Although the concept of onboard optical transceivers is not new, the-nearer term data center requirements have provoked vendors to push the technology forward to reduce cost by establishing the Consortium for On-Board Optics (COBO). COBO, led by Microsoft, is defining the standard for optical modules that can be mounted or socketed on a network switch or adapter motherboard. Their initial focus has been on high-density 400 GbE applications [29], with large cloud providers as the early adopters. COBO does not define the optical physical layer but certain requirements that must be met to be considered COBO compliant.

The Integrated Photonics System Roadmap-International (IPSR-I) is developing a common roadmap for low-cost, high-volume manufacturing of photonics for data and telecommunications systems [30]. Given the requirement for high bandwidth density at low cost and power consumption, it is not surprising that silicon photonics, fabricated in high-volume CMOS-compatible foundries [31,32], is a prime candidate for the interconnection network.
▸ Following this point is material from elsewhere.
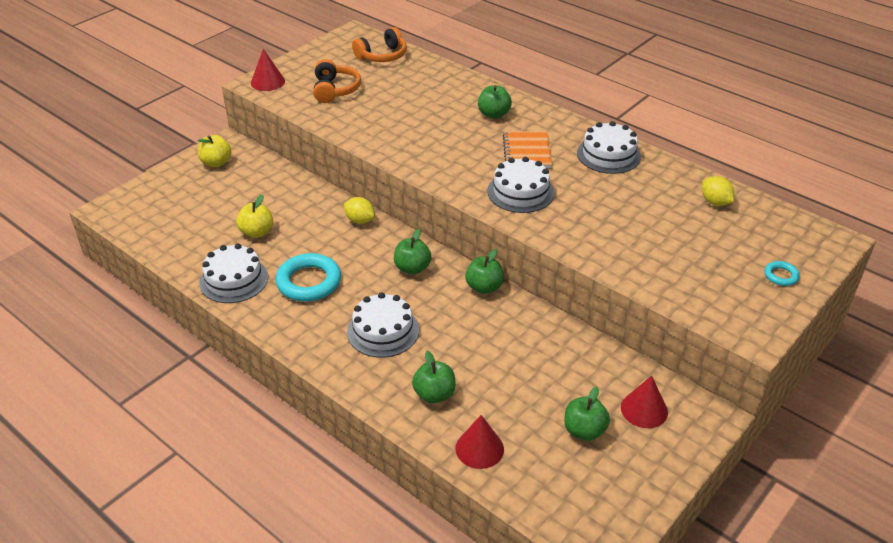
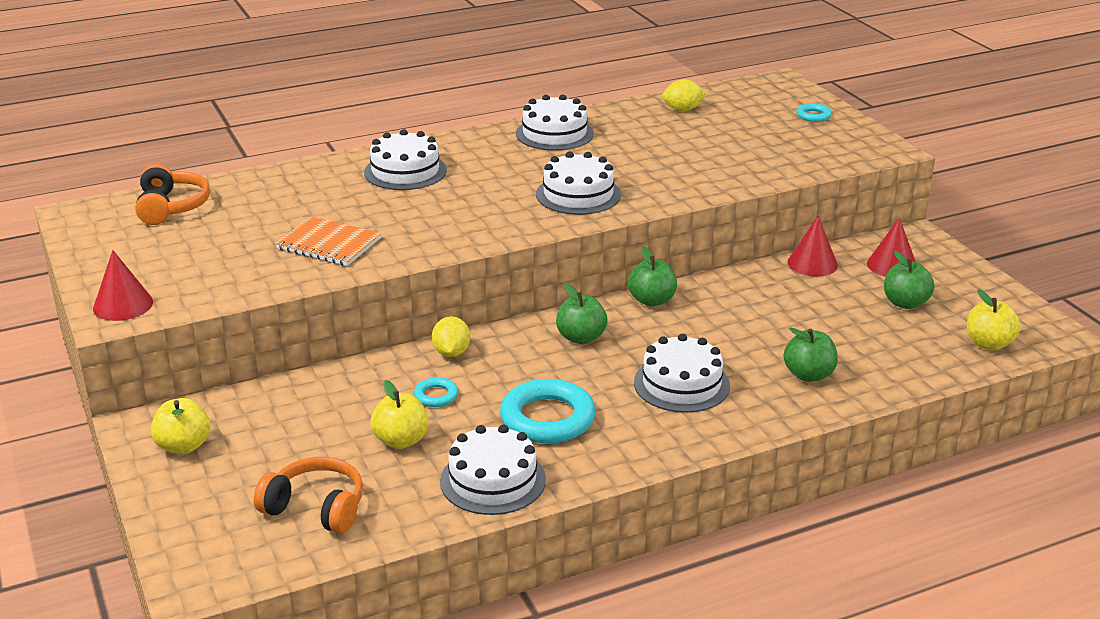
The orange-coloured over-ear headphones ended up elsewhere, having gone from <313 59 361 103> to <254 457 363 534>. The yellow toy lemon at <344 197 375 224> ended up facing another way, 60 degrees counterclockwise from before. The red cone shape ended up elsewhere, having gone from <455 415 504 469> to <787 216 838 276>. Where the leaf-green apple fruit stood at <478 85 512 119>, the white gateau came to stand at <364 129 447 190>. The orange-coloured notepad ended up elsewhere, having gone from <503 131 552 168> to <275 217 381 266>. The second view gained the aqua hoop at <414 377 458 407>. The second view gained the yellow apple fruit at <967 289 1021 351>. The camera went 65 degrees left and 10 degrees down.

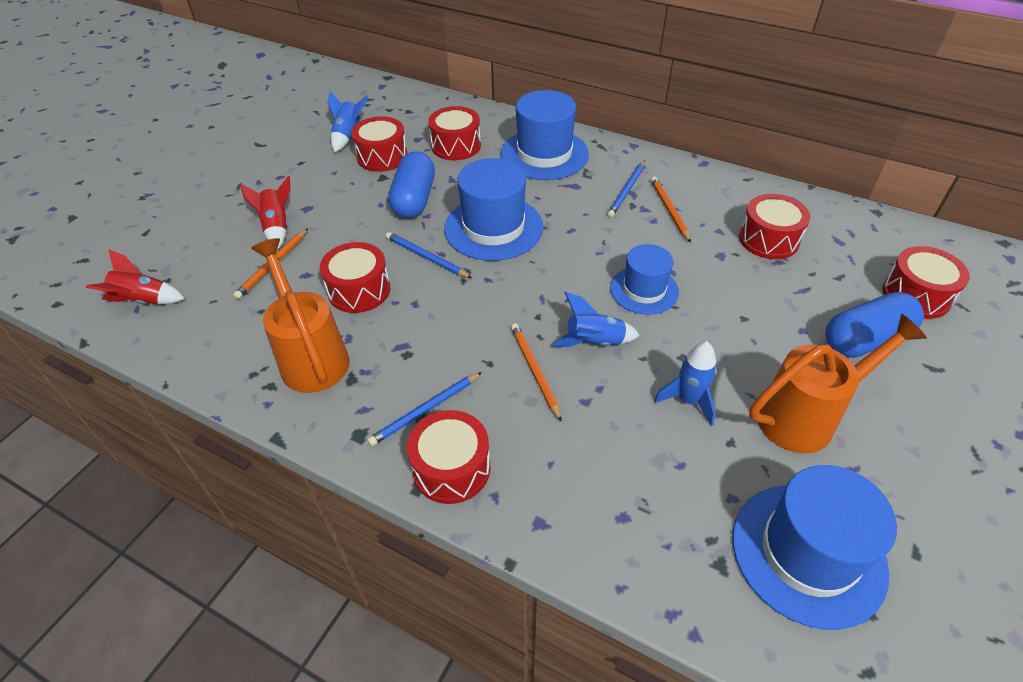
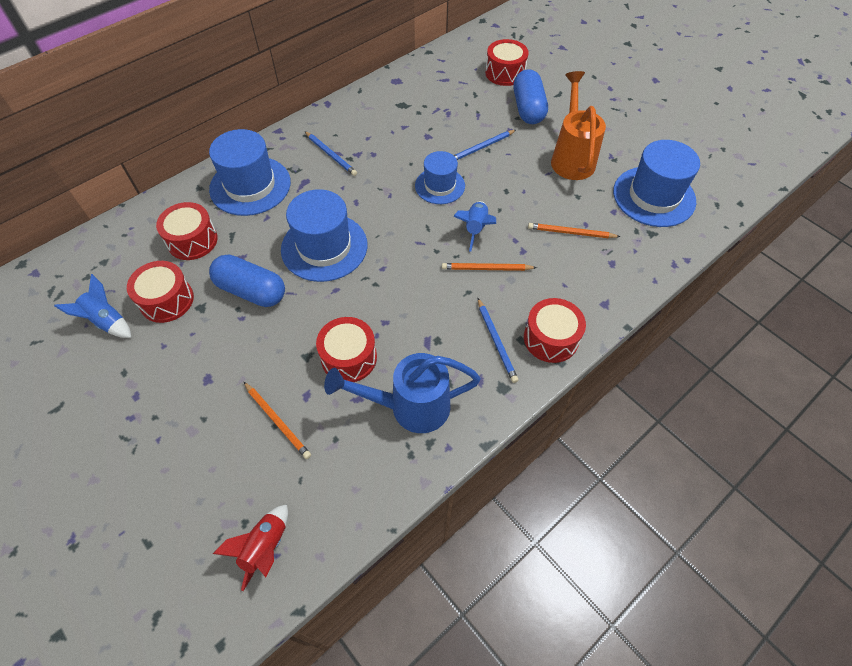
The second view lost the red spaceship at <240 176 290 250>. What was the orange-coloured watering can at <251 238 349 393> turned into the cobalt watering can at <324 353 481 433>. The cobalt lead pencil ended up elsewhere, having gone from <386 232 472 278> to <454 130 516 160>. The orange-coloured lead pencil ended up elsewhere, having gone from <651 177 691 243> to <528 223 620 238>. The second view lost the cobalt spaceship at <654 341 717 426>. The second view lost the red drum at <739 194 810 259>. The camera went 70 degrees left and 10 degrees up.

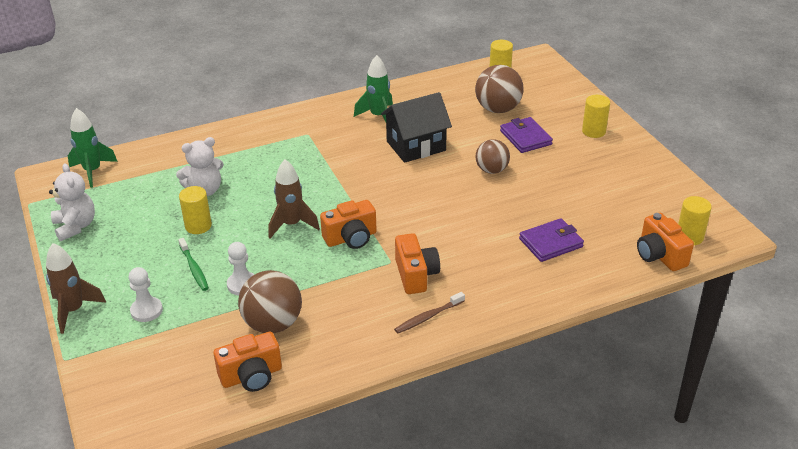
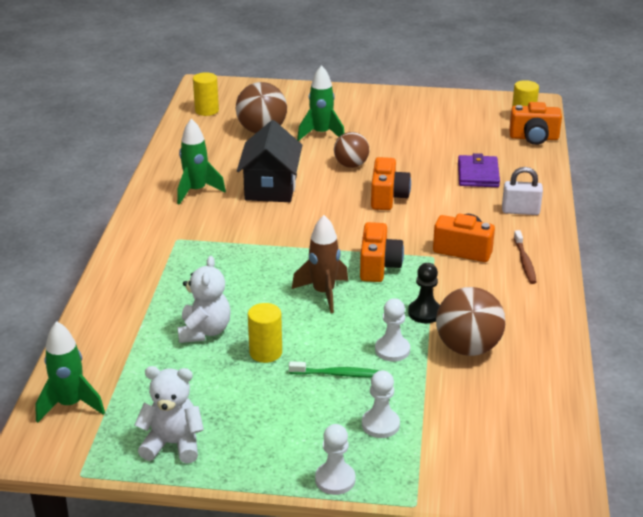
Where the russet spaceship stood at <46 243 106 334>, the white pawn came to stand at <315 424 356 495>. The orange-coloured photo camera ended up elsewhere, having gone from <213 332 282 392> to <371 157 411 210>. Where the violet billfold stood at <500 117 553 153>, the leaf-green spaceship came to stand at <297 65 344 141>. The second view lost the yellow cylinder shape at <582 95 610 138>. The second view gained the black pawn at <408 263 440 323>. The second view gained the white padlock at <502 167 543 215>. The camera went 60 degrees left and 5 degrees down.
Among the key findings are that by 2020, there should be early deployment of “2.5-D” integrated photonic technologies, packages in which chips are placed side by side and interconnected through an interposer or substrate. By 2025, there should be pervasive deployment of wavelength-division-multiplexed (WDM) interconnects and the beginnings of commercial chip-to-chip intra-package photonic interconnects. In agreement with interconnect industry trends, the roadmap shows requirements of links to 1 Tbps on boards and 1–4 Tbps within a module by 2020. For the shortcm distance links on the modules, the energy target is on the order of 0.1 pJ/bit.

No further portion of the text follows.